Battle Royale Playtime Fell Hard in 2025 Even as the Same Live Service Giants Kept Dominating the Industry

Newzoo’s latest market analysis paints a very revealing picture of where gaming time is really going. On one hand, the biggest live service franchises still dominate player attention across PC and console. On the other, one of the genres most associated with that dominance, battle royale, suffered one of the sharpest year over year drops in engagement. According to Newzoo’s PC and Console Gaming Report 2026, battle royale playtime fell 27% in 2025 compared with 2024, while sandbox games surged, led largely by Roblox. The broader report also says PC gaming is set to outpace console growth through 2028, pushing the combined PC and console games market toward 103.7 billion dollars.

That contrast is what makes the data so interesting. The top franchises in 2025 were still the names everyone would expect, including Roblox, Fortnite, Call of Duty, Minecraft, EA Sports FC, Counter Strike 2, League of Legends, Grand Theft Auto V, NBA 2K, Marvel, World of Warcraft, Valorant, Dota 2, Rainbow Six, Battlefield, Apex Legends, Rocket League, Overwatch, The Sims 4, and Monster Hunter. These franchises continue to absorb a huge share of playtime across PC, PlayStation, and Xbox, reinforcing just how concentrated the market remains around legacy live service ecosystems.

Yet the genre trend underneath that concentration is shifting. Newzoo’s data indicates that battle royale was down 27%, while shooters also slipped by 5% in playtime during 2025. By contrast, sandbox games rose by roughly 35%, with Roblox acting as the biggest growth engine in that category. That suggests the top level leaderboard can stay familiar even while player behavior inside the market starts changing in meaningful ways. The giants are still giant, but the mix of genres driving attention is no longer as stable as it looked a few years ago.
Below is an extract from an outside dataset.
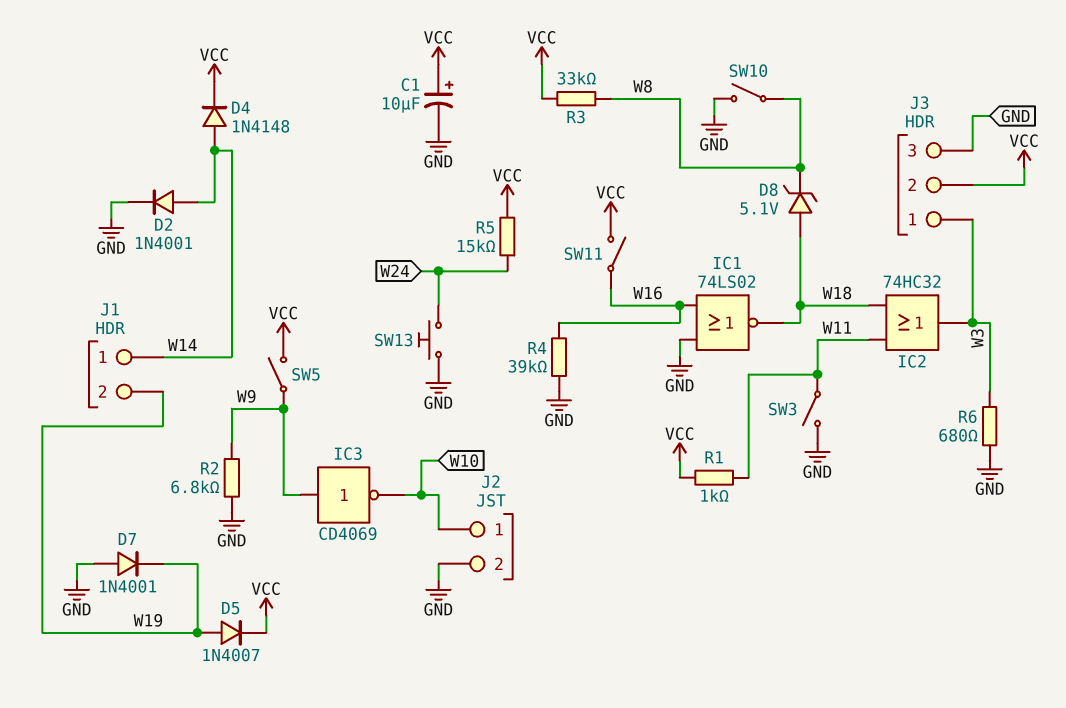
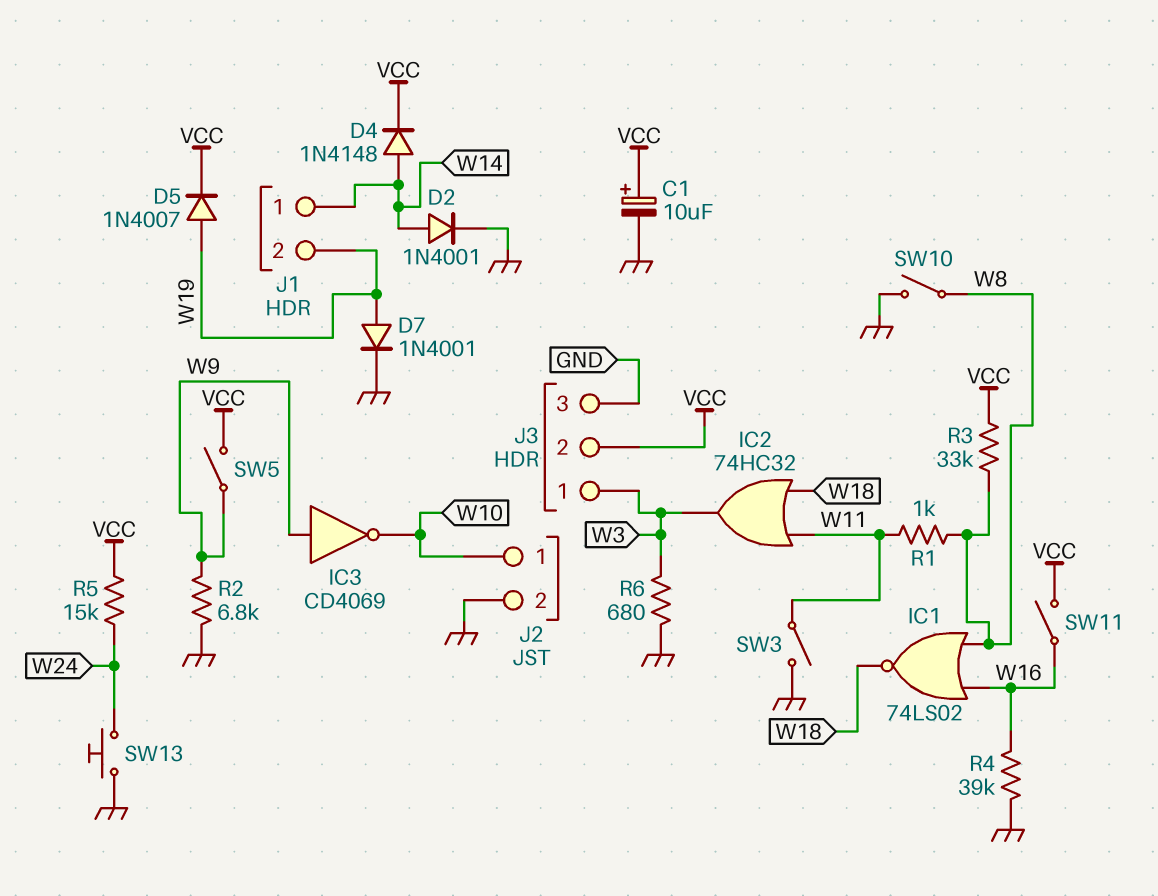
D7: diode 1N4001 (A GND, K W19) -> diode 1N4001 (A W19, K GND)
D8: zener 5.1V (A W18, K W8) -> none
IC1: NOR 74LS02 (in GND, in W16, out W18) -> NOR 74LS02 (in W8, in W16, out W18)
R1: 1k (VCC, W11) -> 1k (W8, W11)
Roblox is a huge part of that story. Newzoo’s reported rankings place it as the most played franchise of 2025, ahead of Fortnite and Call of Duty, and outside reporting on the same dataset says Roblox posted a 52% increase in playtime. That matters because Roblox is not just another hit game. It behaves more like a platform, a social space, and a creator ecosystem at once. Its continued rise makes the sandbox surge look less like a small genre bump and more like a structural change in where younger players are choosing to spend their time.

The broader market outlook also reinforces why this matters. Newzoo says PC revenue is projected to grow at a 6.6% CAGR from 2025 to 2028, compared with 4.4% for console, with PC expected to overtake console revenue by the end of 2028. At the same time, console players still spend more per player on average, supported by first party releases and higher subscription pricing. So while console remains strong on monetization, PC is where Newzoo sees more of the long term expansion coming from.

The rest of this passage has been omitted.